Edit 1: Besides the link to the older version of Trunmed.c above, here are current SVN copies of
-
Srunmed.c
(for the Stuetzle version) -
Trunmed.c
(for the Turlach version) -
runmed.R
for the R function calling these
Edit 2: Ryan Tibshirani has some C and Fortran code on fast median binning which may be a suitable starting point for a windowed approach.
Solution 2:
I couldn't find a modern implementation of a c++ data structure with order-statistic so ended up implementing both ideas in top coders link suggested by MAK ( Match Editorial: scroll down to FloatingMedian).
Two multisets
The first idea partitions the data into two data structures (heaps, multisets etc) with O(ln N) per insert/delete does not allow the quantile to be changed dynamically without a large cost. I.e. we can have a rolling median, or a rolling 75% but not both at the same time.
Segment tree
The second idea uses a segment tree which is O(ln N) for insert/deletions/queries but is more flexible. Best of all the "N" is the size of your data range. So if your rolling median has a window of a million items, but your data varies from 1..65536, then only 16 operations are required per movement of the rolling window of 1 million!!
The c++ code is similar to what Denis posted above ("Here's a simple algorithm for quantized data")
GNU Order Statistic Trees
Just before giving up, I found that stdlibc++ contains order statistic trees!!!
These have two critical operations:
iter = tree.find_by_order(value)
order = tree.order_of_key(value)
See libstdc++ manual policy_based_data_structures_test (search for "split and join").
I have wrapped the tree for use in a convenience header for compilers supporting c++0x/c++11 style partial typedefs:
#if !defined(GNU_ORDER_STATISTIC_SET_H)
#define GNU_ORDER_STATISTIC_SET_H
#include <ext/pb_ds/assoc_container.hpp>
#include <ext/pb_ds/tree_policy.hpp>
// A red-black tree table storing ints and their order
// statistics. Note that since the tree uses
// tree_order_statistics_node_update as its update policy, then it
// includes its methods by_order and order_of_key.
template <typename T>
using t_order_statistic_set = __gnu_pbds::tree<
T,
__gnu_pbds::null_type,
std::less<T>,
__gnu_pbds::rb_tree_tag,
// This policy updates nodes' metadata for order statistics.

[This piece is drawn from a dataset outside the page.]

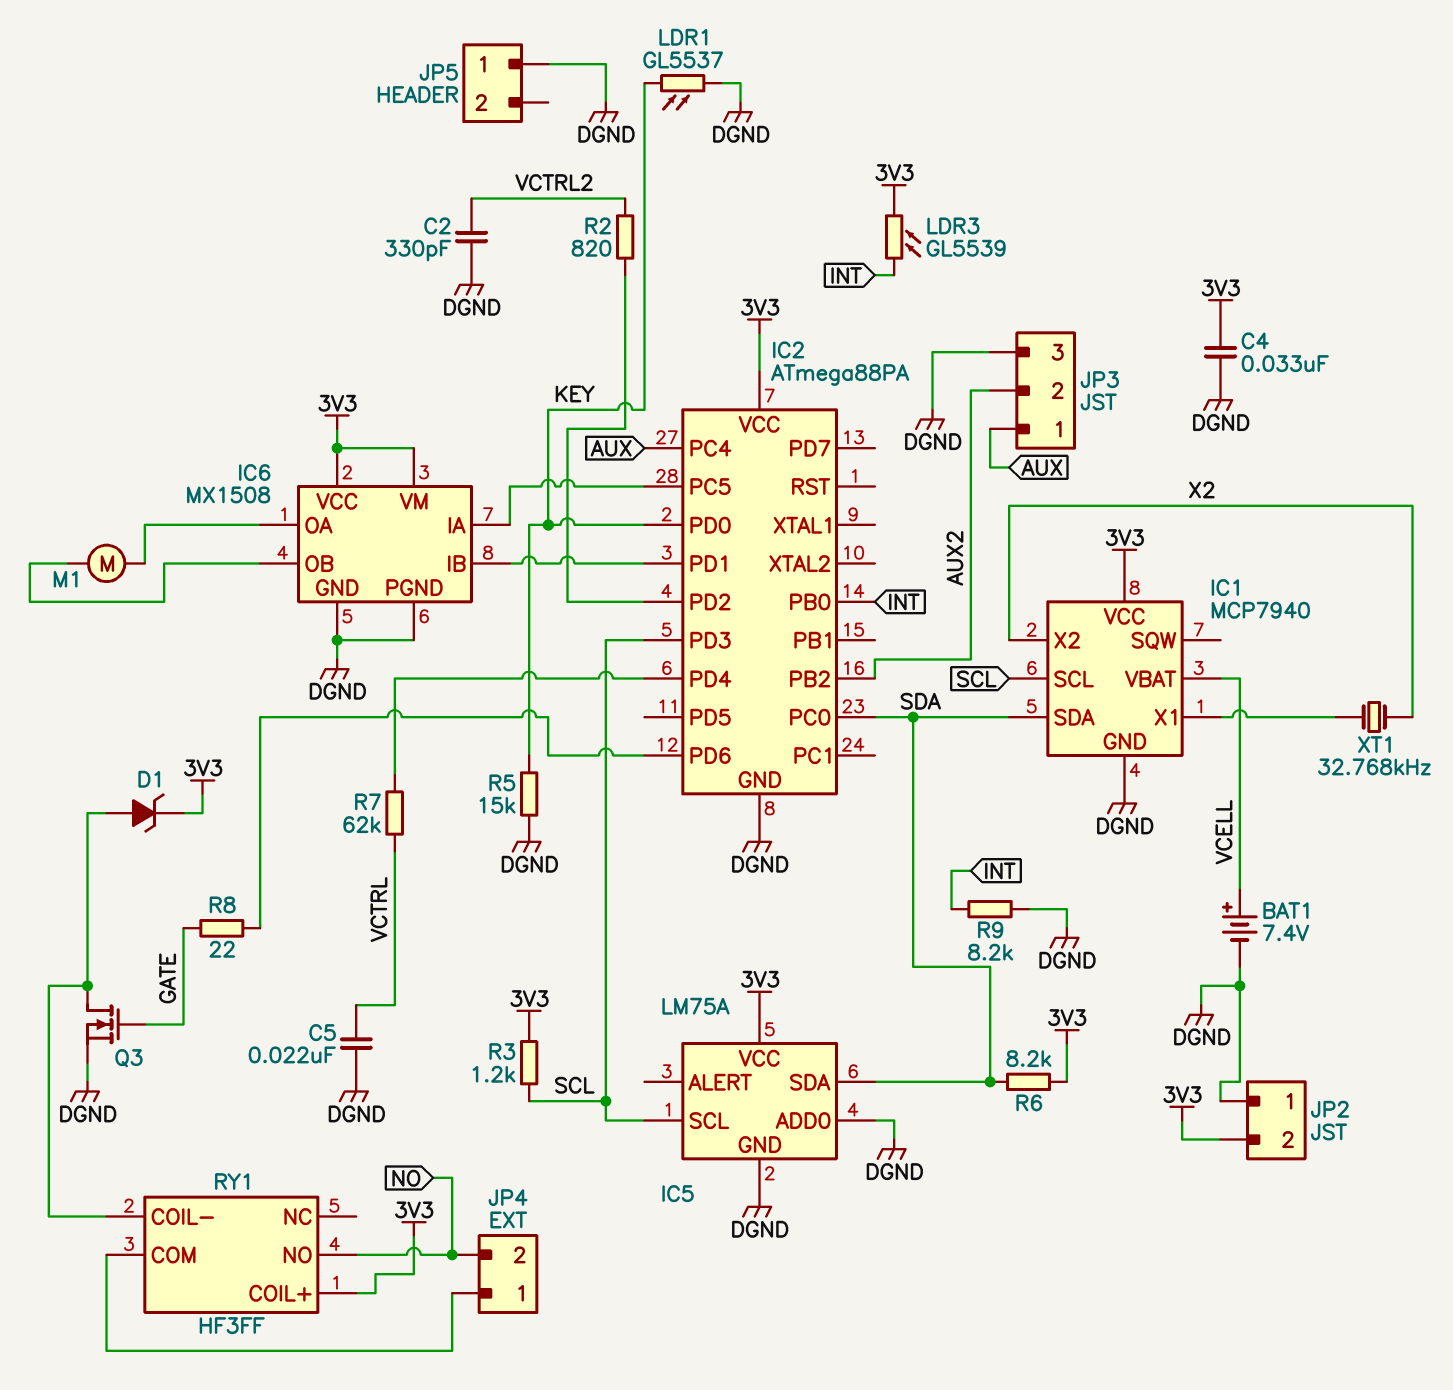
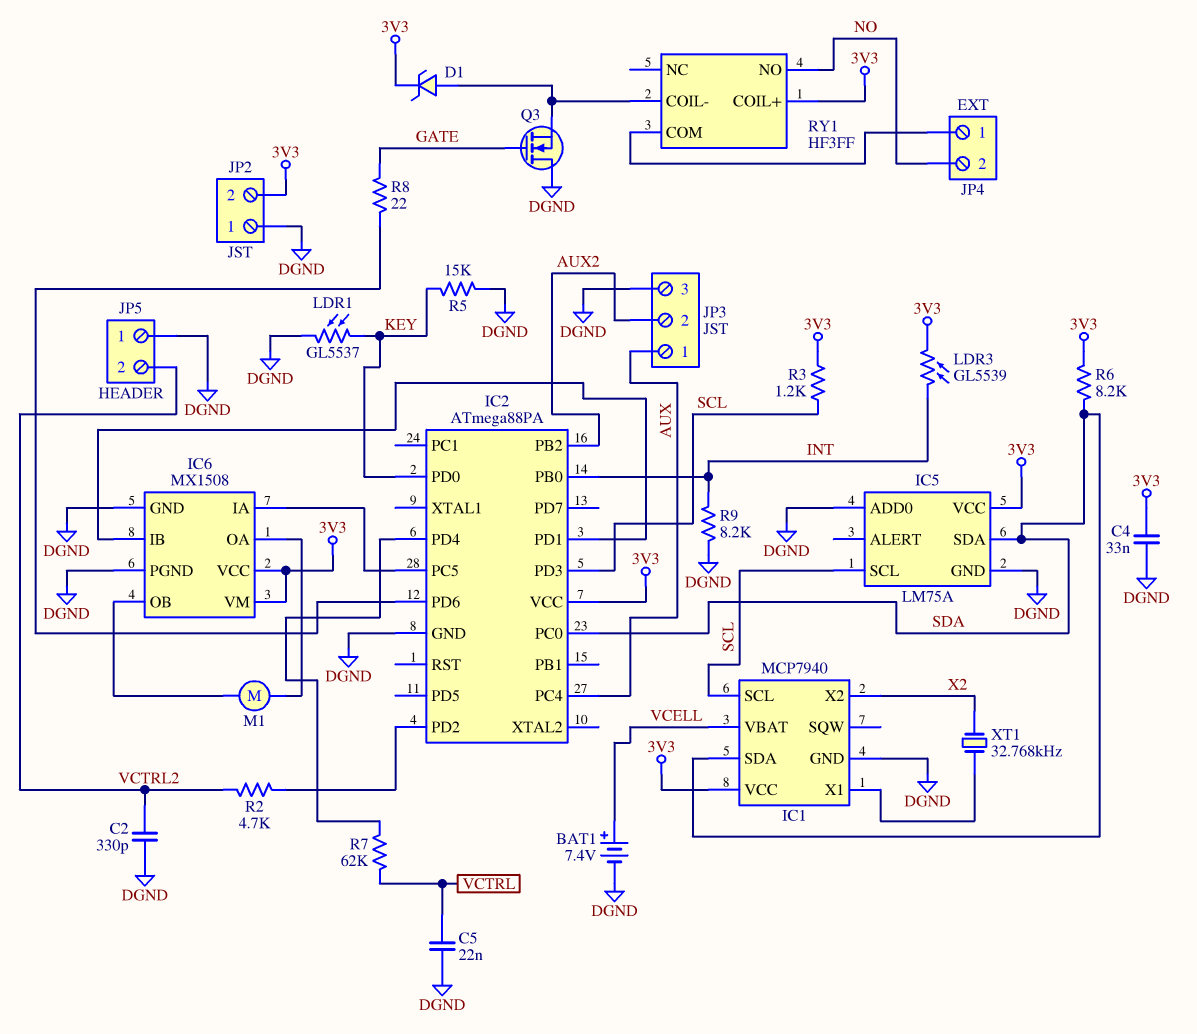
JP5 pin 2: none -> VCTRL2
Q3: NMOS (G GATE, D RY1/COIL-, S DGND) -> NMOS (G GATE, D DGND, S RY1/COIL-)
R2: 820 (IC2/PD2, VCTRL2) -> 4.7k (IC2/PD2, VCTRL2)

__gnu_pbds::tree_order_statistics_node_update>;
#endif //GNU_ORDER_STATISTIC_SET_H
Solution 3:
I've done a C implementation here. A few more details are in this question: Rolling median in C - Turlach implementation.
Sample usage:
int main(int argc, char* argv[])
{
int i, v;
Mediator* m = MediatorNew(15);
for (i=0; i<30; i++) {
v = rand() & 127;
printf("Inserting %3d \n", v);
MediatorInsert(m, v);
v = MediatorMedian(m);
printf("Median = %3d.\n\n", v);
ShowTree(m);
}
}